First, for each $\alpha\in\mathbb{R}$, let $V_\alpha$ be the vector space of germs of smooth functions $f$ at the origin that satisfy $X\ f = \alpha f$, and let $V_\alpha^k\subset V_\alpha$ denote the subspace that consists of those elements of $V_\alpha$ that vanish to order at least $k$ at $x=0$.

Second, note that $V_\alpha = V^0_\alpha \supseteq V^1_\alpha\supseteq \cdots \supseteq V^k_\alpha \supseteq V^{k+1}_\alpha\supseteq\cdots$, that the operation of applying $X$ preserves each of the subspaces $V^k_\alpha$, and that the intersection of all of these subspaces is the zero subspace. (This last statement is the only one that isn't obvious, but it's not hard to prove, given that the $a_i$ are all positive.)

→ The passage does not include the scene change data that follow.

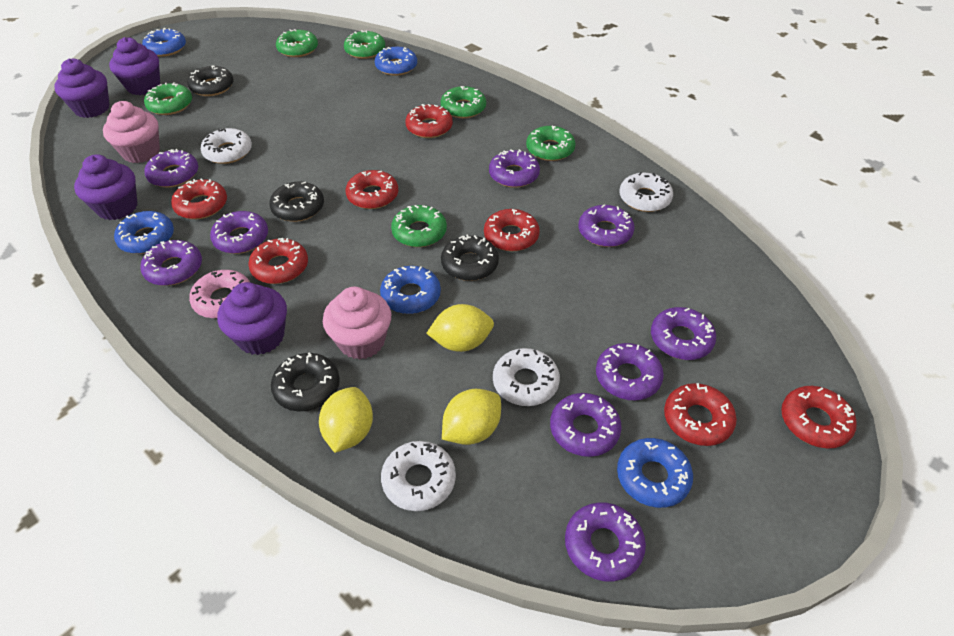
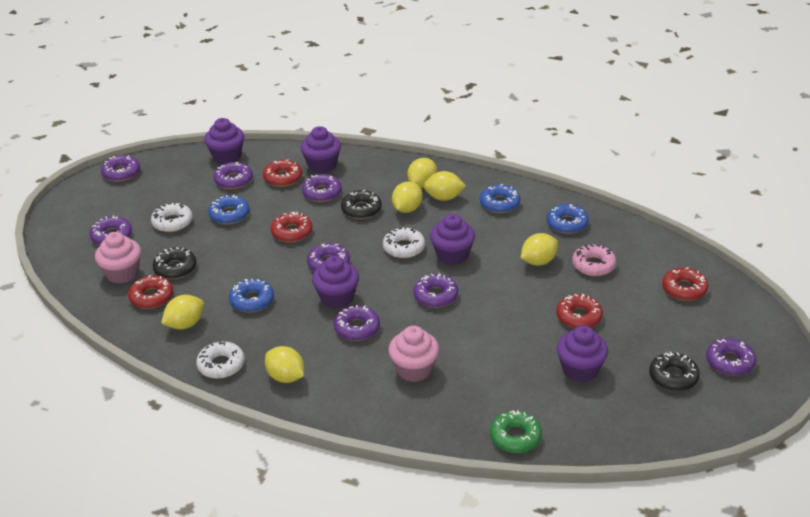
black donut: 4 -> 3
blue donut: 5 -> 4
green donut: 6 -> 1
purple cupcake: 4 -> 5
purple donut: 9 -> 8
red donut: 7 -> 5
white donut: 4 -> 3
yellow lemon: 3 -> 6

Third, because $X$ preserves the nesting of the subspaces, it follows that $X$ induces a well-defined linear map $\bar X : W^k_\alpha \to W^k_\alpha$, where $W^k_\alpha = V^k_\alpha/V^{k+1}_\alpha$, which is simply multiplication by $\alpha$. However it's obvious from the action of $\bar X$ on the $x$-monomials of degree $k$ (which is obviously diagonal) that the eigenvalues of $\bar X$ on this space are all of the form $$ \lambda = k_1\ a_1 + k_2\ a_2 + \cdots + k_n\ a_n $$ where $k = k_1 + k_2 + \cdots + k_n$ and each $k_i\ge 0$. Thus, $\alpha$ must be of this form if $W^k_\alpha$ is to be nonzero.

Fourth, it's now clear that, for $k >>0$, we must have $W^k_\alpha=0$, so it follows that $V^k_\alpha = 0$ for all large $k$ as well. Since each $W^k_\alpha$ is finite dimensional (in fact, you can figure out an upper bound for its dimension quite easily), it follows that $V_\alpha$ is also finite dimensional. In fact, it is easy to see that the dimension of $V_\alpha$ is never more than the dimension of the corresponding vector space for the linearized vector field.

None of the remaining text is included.